The most recent common ancestor of sarbecoviruses — the family of coronaviruses to which SARS-CoV belongs — existed more than 21,000 years ago, nearly 30 times older than previous estimates, finds a study.
The study, published in the journal Current Biology, showed that humanity may have been exposed to sarbecoviruses — which has the potential to jump from animals to humans — since the Paleolithic period — roughly 2.5 million years ago to 10,000 BC.
Despite having a very rapid rate of evolution over short timescales, to survive, viruses must remain highly adapted to their hosts — this imposes severe restrictions on their freedom to accumulate mutations without reducing their fitness.
This causes the apparent rate of evolution of viruses to slow down over time. The new research, for the first time, successfully recreates the patterns of this observed rate decay in viruses.

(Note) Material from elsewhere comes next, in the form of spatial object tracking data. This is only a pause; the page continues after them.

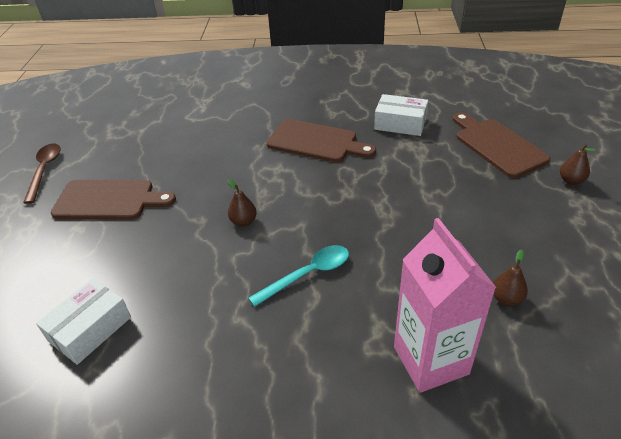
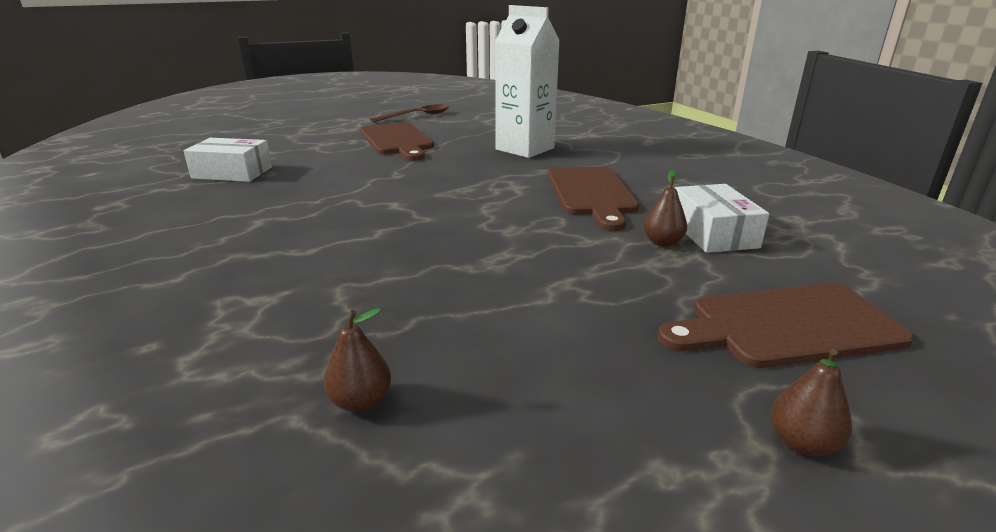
camera: 60 degrees right, 15 degrees down
(205, 140) = (525, 149): none -> white carton
(243, 221) = (408, 192): brown pear -> brown pear (662, 242)
(308, 274) = (341, 239): turquoise spoon -> none
(431, 360) = (207, 349): pink carton -> none
(497, 146) = (787, 326): brown cutting board -> brown cutting board turned 135 degrees counterclockwise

The researchers developed a new method that can recover the age of viruses over longer timescales and correct for a kind of ‘evolutionary relativity,” where the apparent rate of evolution depends on the timescale of measurement.
“Our estimate based on viral sequence data, of more than 21,000 years ago, is in remarkable concordance with a recent analysis on human genomic dataset that suggests infection with an ancient coronavirus around the same time,” said Mahan Ghafari, from Oxford University.
The study also demonstrates that while existing evolutionary models have often failed to measure the divergence between virus species over periods — from a few hundred to a few thousands of years — the evolutionary framework developed in this study will enable the reliable estimation of virus divergence across vast timescales, potentially over the entire course of animal and plant evolution.
Besides SARS-CoV-2, The new model also enables reconstructing the evolutionary history of RNA and DNA viruses during more remote periods in the past.
The model predictions for hepatitis C virus — a leading global cause of liver disease — are consistent with the idea that it has circulated for nearly a half a million years. HCV may thus have spread worldwide as an intrinsic part of the “Out-of-Africa” migration of modern humans around 150,000 years ago.
The different genotypes of HCV indigenous to human populations in South and South-East Asia and Central Africa may have originated over this prolonged period and this revised timescale may resolve the longstanding riddle of their global distributions.